Wykeham Township is a township in Todd County, Minnesota, United States. Wykeham Township was originally called Eden Township and was organized in 1880 under the latter name. The township's name has its origins in England. Several post offices were briefly located in the township.

==Geography==
According to the United States Census Bureau, the township has a total area of 35.0 square miles (90.6 km^{2}) of which 34.8 square miles (90.2 km^{2}) is land and 0.2 square miles (0.4 km^{2}) is water. The town of Eagle Bend is on the north eastern edge of the township.

==Demographics==
As of the census of 2000, there were 436 people but that number had declined to 405 by the 2020 census. The 2000 census counted154 households, and 123 families residing in the township. The population density was 12.5 /mi2. There were 177 housing units at an average density of 5.1 /mi2. The racial makeup of the township was 98.85% White, 0.23% Native American, and 0.92% from two or more races. Hispanic or Latino of any race made up 1.38% of the population.

There were 154 households, of which 31.8% had children under the age of 18 living with them, 72.1% were married couples living together, 3.2% had a female householder with no husband present, and 20.1% were non-families. 16.2% of all households were made up of individuals, and 5.2% had someone living alone who was 65 years of age or older. The average household size was 2.83 and the average family size was 3.16.

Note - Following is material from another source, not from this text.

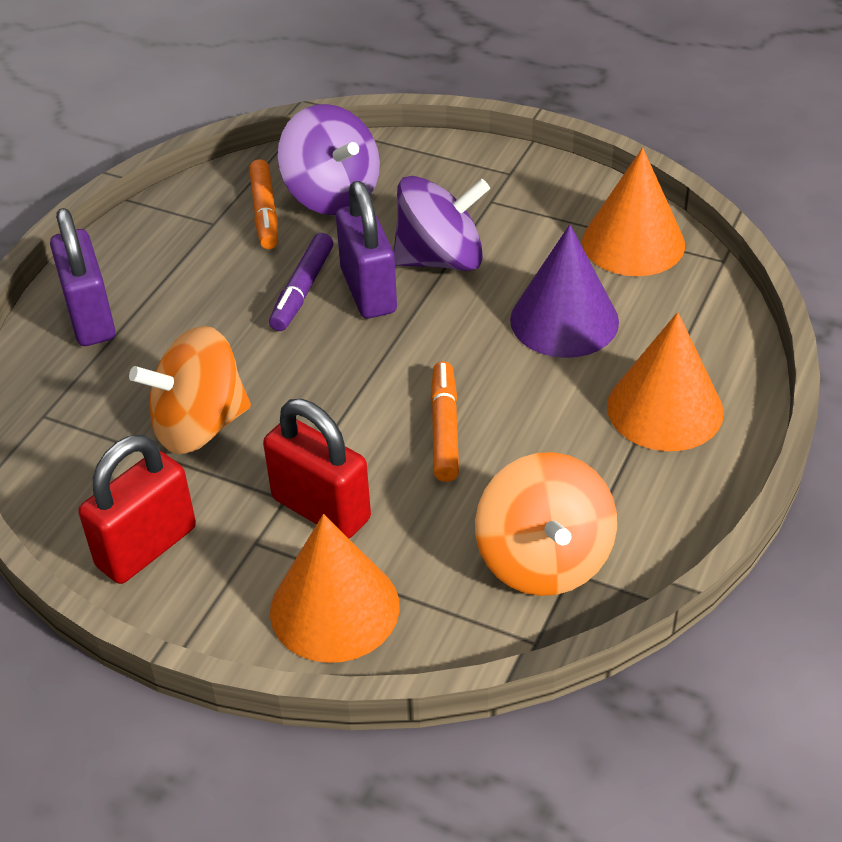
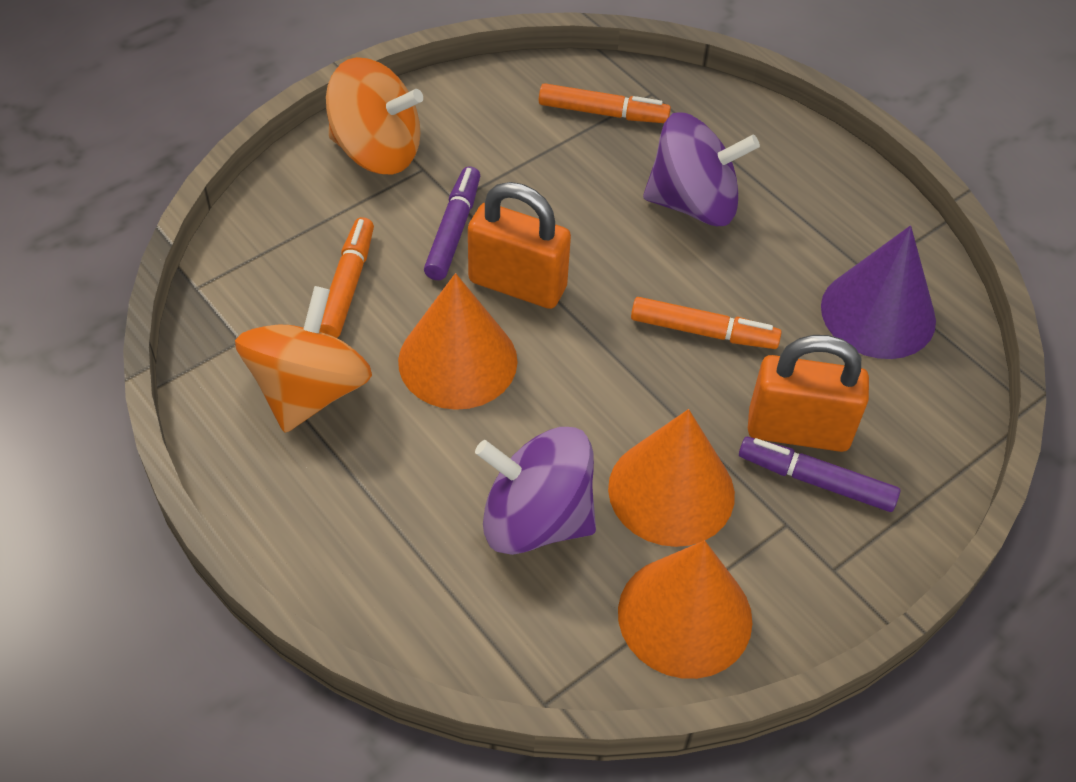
orange marker: 2 -> 3
orange padlock: 0 -> 2
purple marker: 1 -> 2
purple padlock: 2 -> 0
red padlock: 2 -> 0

In the township the population was spread out, with 28.2% under the age of 18, 8.0% from 18 to 24, 27.5% from 25 to 44, 25.5% from 45 to 64, and 10.8% from 65 or older. The median age was 38 years. For every 100 females, there were 109.6 males. For every 100 females age 18 and over, there were 114.4 males.

The median income for a household in the township was $31,250, and the median income for a family was $35,833. Males had a median income of $24,107 versus $18,438 for females. The per capita income for the township was $16,184. About 12.5% of families and 13.6% of the population were below the poverty line, 8.3% of which were under age 18; 25.0% of those were age 65 or over.